[sclug] Cheap'n'nasty Tesco Linux machines

Phillip Chandler phillip.chandler at ntlworld.com
Sun Mar 16 20:34:25 UTC 2008

"I'd also put it to you that enforced freedom is no freedom at all."

Im firmly in the belief that we currently have enforced freedom (as I
see it). Every counties government dictates what rights a person has,
they decide the goal posts and we have to live within those goal posts,
and our freedom is within those same goal posts.
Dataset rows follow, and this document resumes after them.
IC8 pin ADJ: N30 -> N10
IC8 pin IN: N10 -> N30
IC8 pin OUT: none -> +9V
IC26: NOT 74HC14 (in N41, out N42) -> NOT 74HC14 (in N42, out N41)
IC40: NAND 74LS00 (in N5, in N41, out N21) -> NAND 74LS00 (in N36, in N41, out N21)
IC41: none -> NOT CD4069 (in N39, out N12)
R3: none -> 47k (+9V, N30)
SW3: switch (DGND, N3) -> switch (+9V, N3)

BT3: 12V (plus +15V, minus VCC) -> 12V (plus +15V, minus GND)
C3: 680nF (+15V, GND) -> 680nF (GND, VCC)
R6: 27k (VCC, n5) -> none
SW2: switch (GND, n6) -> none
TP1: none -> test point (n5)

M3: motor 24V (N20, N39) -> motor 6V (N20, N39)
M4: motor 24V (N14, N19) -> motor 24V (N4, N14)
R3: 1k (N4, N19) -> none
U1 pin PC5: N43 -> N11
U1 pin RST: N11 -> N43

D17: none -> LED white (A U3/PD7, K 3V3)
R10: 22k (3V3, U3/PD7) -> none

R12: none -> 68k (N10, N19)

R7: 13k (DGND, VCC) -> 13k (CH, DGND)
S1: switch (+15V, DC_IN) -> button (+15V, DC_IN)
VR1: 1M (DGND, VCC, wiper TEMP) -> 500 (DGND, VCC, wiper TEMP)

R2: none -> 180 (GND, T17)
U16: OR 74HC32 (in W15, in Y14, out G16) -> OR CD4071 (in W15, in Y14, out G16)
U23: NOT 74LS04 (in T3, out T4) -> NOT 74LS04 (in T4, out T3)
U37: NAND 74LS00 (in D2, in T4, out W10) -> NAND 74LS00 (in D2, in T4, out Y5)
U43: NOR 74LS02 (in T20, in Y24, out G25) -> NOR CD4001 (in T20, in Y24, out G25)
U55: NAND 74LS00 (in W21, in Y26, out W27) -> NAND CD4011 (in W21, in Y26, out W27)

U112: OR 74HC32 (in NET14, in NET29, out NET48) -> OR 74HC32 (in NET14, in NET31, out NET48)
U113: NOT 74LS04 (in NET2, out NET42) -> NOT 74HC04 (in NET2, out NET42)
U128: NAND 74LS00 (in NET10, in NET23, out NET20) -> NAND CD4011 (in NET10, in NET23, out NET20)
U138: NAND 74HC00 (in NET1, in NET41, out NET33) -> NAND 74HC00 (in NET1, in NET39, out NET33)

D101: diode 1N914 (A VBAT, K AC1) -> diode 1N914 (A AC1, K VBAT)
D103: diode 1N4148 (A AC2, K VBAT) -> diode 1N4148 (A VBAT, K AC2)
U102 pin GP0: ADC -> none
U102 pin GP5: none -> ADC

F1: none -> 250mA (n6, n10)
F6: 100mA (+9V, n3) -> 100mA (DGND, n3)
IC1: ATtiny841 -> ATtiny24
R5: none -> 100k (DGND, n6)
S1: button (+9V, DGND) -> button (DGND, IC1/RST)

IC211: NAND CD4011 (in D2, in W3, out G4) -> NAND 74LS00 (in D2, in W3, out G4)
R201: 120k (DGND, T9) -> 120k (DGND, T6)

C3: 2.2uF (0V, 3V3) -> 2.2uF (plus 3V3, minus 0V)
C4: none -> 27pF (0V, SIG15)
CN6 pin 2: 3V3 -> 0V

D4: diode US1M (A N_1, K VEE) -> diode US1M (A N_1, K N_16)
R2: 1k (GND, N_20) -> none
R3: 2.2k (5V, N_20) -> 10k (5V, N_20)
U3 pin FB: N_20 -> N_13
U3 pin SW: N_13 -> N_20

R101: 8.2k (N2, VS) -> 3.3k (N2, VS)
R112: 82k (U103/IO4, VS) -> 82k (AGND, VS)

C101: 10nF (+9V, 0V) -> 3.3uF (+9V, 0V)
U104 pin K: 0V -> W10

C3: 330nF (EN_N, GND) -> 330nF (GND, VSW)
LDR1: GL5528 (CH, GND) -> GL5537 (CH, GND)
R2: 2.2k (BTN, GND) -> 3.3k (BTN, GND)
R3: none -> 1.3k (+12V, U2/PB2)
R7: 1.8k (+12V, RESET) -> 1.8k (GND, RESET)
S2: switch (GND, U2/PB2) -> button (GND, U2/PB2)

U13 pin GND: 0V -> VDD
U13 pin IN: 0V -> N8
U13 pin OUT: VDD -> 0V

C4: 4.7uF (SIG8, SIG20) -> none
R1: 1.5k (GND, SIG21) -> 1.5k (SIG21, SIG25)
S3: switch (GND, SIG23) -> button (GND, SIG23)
And we apparently live
in a free capitalise society in the UK !!!!! Id love to see any of us
standing outside Reading Train Station on a monday morning, between 7am
and 8am, slagging off the government, saying that they are all a bunch
of lying, deceitful bunch of two faced old gits, and that you want to
question the legitimacy of their parentage, and see how long you last
before getting arrested.
We dont live in a democracy, else there would have been a referendum on
the EU constitution, we would be able to tell dear Mr Brown what we do
and dont like, without resorting to the poll tax riots.
Theres an old expression "Im always in the S**T only the depth varies",
and what does this have to do with this email, well the same applies to
to our rights and the rights of other countries peoples. We probably may
be better off than some countries, but at the end of the day, its all
the same sort of government, just by a different name.
Plus Communism in its purest sense would work perfect, to start a
village going. But what kills communism is capitalism. 

On Sun, 2008-03-16 at 20:17 +0000, Dickon Hood wrote:
> On Sun, Mar 16, 2008 at 18:45:14 +0000, Pete wrote:
> : --- Dickon Hood <sclug at splurge.fluff.org> wrote:
> : > Is it not morally and ethically right to allow the
> : > entity which spent
> : > those resources some mechanism to recover those
> : > costs?  Surely it isn't
> : > ethical to deny a writer or a filmmaker the fruits
> : > of their labour?
> : That's the way the old system worked, yes. But that's
> : no guarantee that things will always be that way.
> True.
> : > There wouldn't be much left of the entertainment
> : > industries left if not.
> : Industries change. To quote a popular example, the
> : blacksmithing industry changed a lot once people
> : stopped using horses as a primary means of
> : transportation.
> That was less a change, and more an overnight total destruction.
> : The entertainment industry is overcrowded. The reason
> : why people don't feel obliged to compensate the
> : directors of the music and film companies (oh, and
> : don't forget that the artists and filmmakers get their
> : 1% too) is that the supply is copious. There are so
> : many films and albums coming out, people consider them
> : to be worthless. If you were in a room with ten
> : million chocolate bars, you'd be much more likely to
> : steal one than if you were in a room with two
> : chocolate bars.
> People are willing to pay for entertainment that they see value in: I
> present the cinema as a good example of a portion of the industry that has
> been slated for destruction many, many times, and yet still seems to be
> thriving.
> I maintain: it does all need to be paid for.  Television is (barring the
> BBC) prescription and / or ad-funded, but even that involves a cost: you
> are worth 20p/hour to ITV, and for that, you have to endure up to 12
> minutes of adverts per hour of programming.  That's a cost a lot of people
> are willing to bear; personally I hate it.
> Excepting the usual communist arguments -- and I agree with Alex here:
> Eric Raymond would be *most* put out, being a run-for-the-hills
> survivalist gun-nut... -- people need paying.  Free software can only do
> that via services (or where the software is a byproduct of the (usually)
> company's main activity).
> I'd also put it to you that enforced freedom is no freedom at all.  I
> should be free to charge for my software should I so want.